Most of the time the surrogate gets pregnant, usually the first time, maybe the second, and then she carries the child to completion. It’s comparatively rare that a surrogate has a miscarriage, and I’ve never come across a case in my professional practice where anyone has had an ectopic pregnancy during a surrogacy journey.
Now, to put it in context, I’ve advised in surrogacy cases since 1998 in over seventeen-hundred journeys, for clients throughout Australia and every part of Australia that you can dream up, and at last count, thirty-one countries overseas.
So my husband said to me, he wanted to become a father, and so we made the decision shortly after that to become parents through surrogacy, and we were lucky to have a local surrogate and a local egg donor, unlike most people we didn’t have to go overseas. Well, our surrogacy journey was complex.
The starting point was finances were a bit tighter than I would have liked, and this meant at one stage, we actually changed clinics. I was still on good terms professionally with the first clinic, but we moved to another clinic. We had medical issues to sort out with our surrogate, they were sorted.

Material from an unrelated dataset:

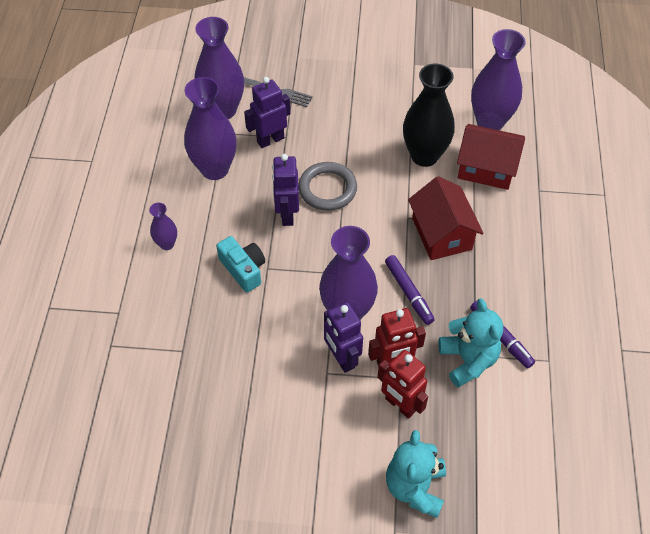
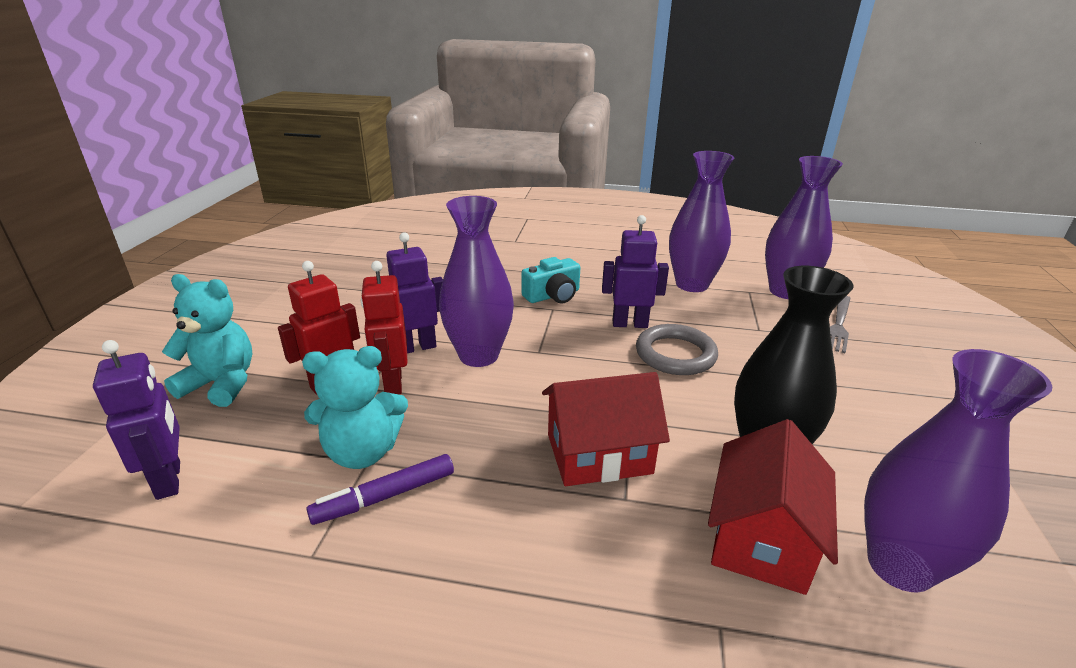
camera: 95 degrees right, 25 degrees down
(167, 244) = (589, 260): purple vase -> none
(270, 140) = (749, 318): purple robot -> purple robot (169, 480)
(408, 293) = (495, 407): purple marker -> none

We had medical issues to sort out with our egg donor, they were sorted, and then embryos were created that seemed to work, and then we went to the first implantation that worked. What we hadn’t expected was a miscarriage.
It’s a kick in the guts, it was just so painful, and our surrogate said, as I’ve seen happen in my professional career, this is what surrogates say, I’ve let you down, it’s a terrible thing that I’ve done. She hadn’t done anything wrong and of course, the doctor said, well, ninety-nine percent of the time it’s likely to be the underlying DNA, the quality of the embryo and then you immediately think, well, it’s not her fault, it must be ours.
What about the next one? Okay, get up grimly and with a sense of purpose and optimism and get on with it. So, when we were ready, we went again.
This time, to our horror, it was an ectopic pregnancy, and as I said, I’ve never come across this in my professional career, and indeed, my colleagues that I’ve talked to interstate overseas, surrogacy agencies, the people I’ve talked to have never seen one.
Certainly, ectopic pregnancies occur just never seen it in surrogacy. But it happened in my matter, in our journey. So there had to be urgent surgery, and I said to a surrogate, we love you, we don’t want anything bad to happen to you, we cherish you. Whether or not we have a child is beside the point. I couldn’t live with myself if something bad happened to you. The whole point of this exercise was to enable us to become parents, not to hurt you or hurt to anyone else.
I couldn’t dream of something bad happening to you. Whether or not we have a child is beside the point. The point is that you are to be okay, that we love you and cherish you. Surgery went well, she recovered and she is a real trooper, and we had a third go at it. This time, the pregnancy went well. Our surrogate was pregnant and our child was conceived and ultimately born. Our daughter almost died in childbirth.
There’s nothing quite like it when you hear the midwife say in the birthing suite, darling, don’t die on me, and she wasn’t talking to our surrogate. She was talking to our unborn child. It was one of those funny things that happened when my husband, after X number of hours of labour, went home to feed the cats, and when he left, not much had happened.
When he came back, not much had happened except in the intervening two hours period, our daughter had almost died in utero. Luckily, she was born okay. In the early hours of the morning, we were lucky to have our own room with our baby. That night, our surrogate was able to be discharged from the hospital until the hospital said, You are the only parent and the child has to stay in overnight and then suddenly it went through three hands of midwives, three hospital executives, the hospital lawyer, who then said that it was advisable that our surrogate not leave the hospital.
No one was under any illusions what that meant, what could happen if she left. She felt violated, she cried. We felt disempowered, we weren’t recognised as parents.
Subsequently, we obtained an order from the Children’s Court that recognised us as the parents. But I’ll talk about that in another video.